Did you ever think about something that could occur, and then daydream about how you would react if it did occur, including how you would react to the fact that you were daydreaming about how you would react, until you reached the point where you concluded the particular scenario will not occur precisely because you’ve been daydreaming about it?
Nah, me neither. But I did have something happen recently that was pretty weird and kind of along those lines.
By the way, if you noticed a clean, gray Chevy Equinox a month ago driving along East Main Street with a low-pressure system causing fog and rain showers — inside the car — that was me.
One morning my car was more yellow than gray because of all the pine tree pollen blowing through the air. So, I visited one of those automatic car washes. As my car rolled into place, with the left front tire firmly settled into that thingamajig (car wash industry technical term: “doohickey”), I did what I always do just before the wash cycle begins: I checked to make sure all the windows were rolled up tightly by hitting the four power window buttons.
Then as the car wash machinery started up, I began to daydream. I thought to myself: I wonder what would happen if I was stupid enough to leave one of the windows open? I wonder how soon I would notice it? I wonder how quickly I would figure out what was wrong and hit the correct button to close the open window? I wonder how much water would get inside the car before I got the window closed?
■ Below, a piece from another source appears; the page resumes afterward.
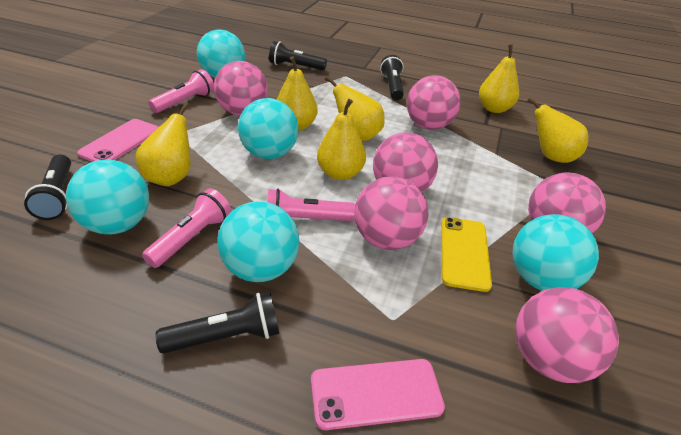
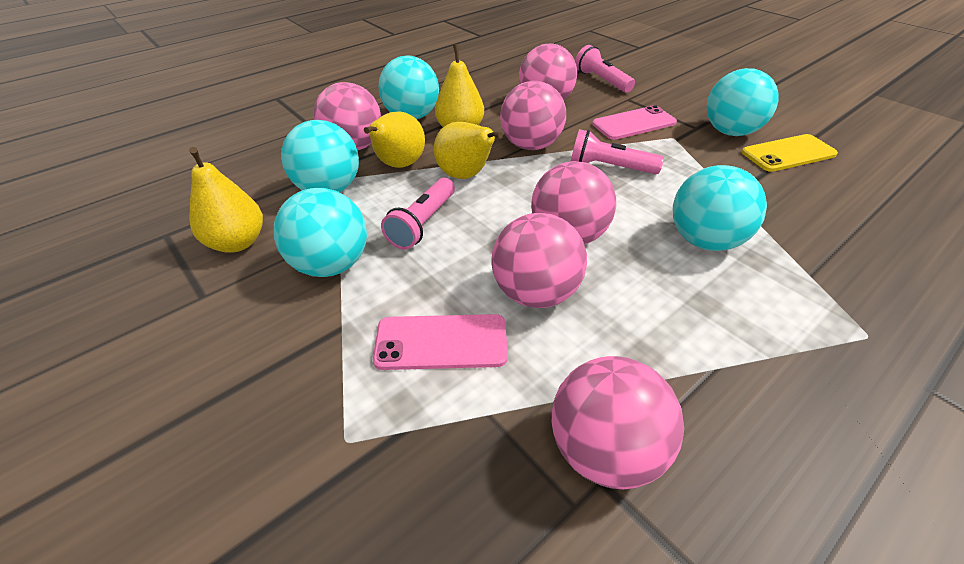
black flashlight: 4 -> 0
yellow pear: 6 -> 4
Then I had this thought: Well, that certainly won’t happen now because I’ve just been thinking about it happening. A moment later, the back of my head and neck got soaked as a rush of water burst into the car through the back left window, which was open about three inches.
So here are the answers, in order, to the questions I pondered: The inside of the car would get wet, very wet. I would notice it right away, as getting the back of one’s head and neck unexpectedly soaked is a fairly effective method for getting one’s attention. I would figure out what was wrong quite quickly and hit the correct button to close the open window in less than two seconds, although at the time it seemed like at least 45 seconds. And finally, it would be hard to determine the exact volume of water — as it was all over the seats and the carpeting and a now drenched stack of marketing literature — but it definitely would be closer to gallons than ounces.
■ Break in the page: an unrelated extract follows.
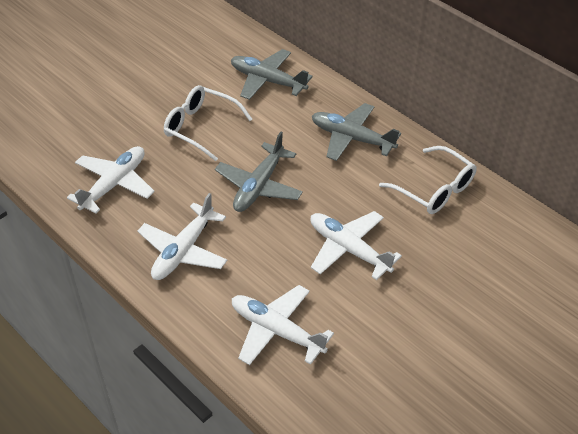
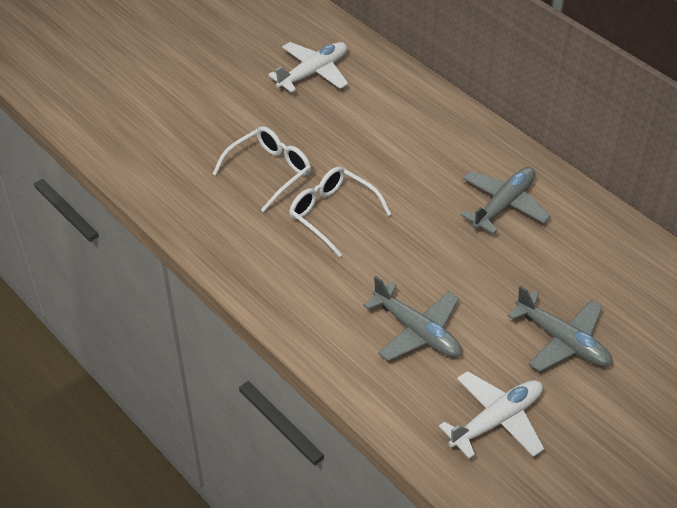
white plane: 4 -> 2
I still don’t know how the window was left open. Maybe I checked the front window buttons twice and not the back windows at all.
As I sat there while the washing continued — all on the outside now, how nice — I was more stunned by the fact that I had just daydreamed that exact scenario before it happened than I was stunned by the fact that the backseat of my car now resembled a tropical rain forest.
I drove home carefully since fog was beginning to form on the inside of the car windows. I began to daydream again: What if this fog causes me to drive through a red light and smash up the car? What if — Oh no, don’t go there! Think of something else, pal!
So, I quickly started to think about a scenario that cannot and will not happen: What if I win the Lottery and buy a fleet of cars and hire other people, with a lot more brains than I have, to wash them?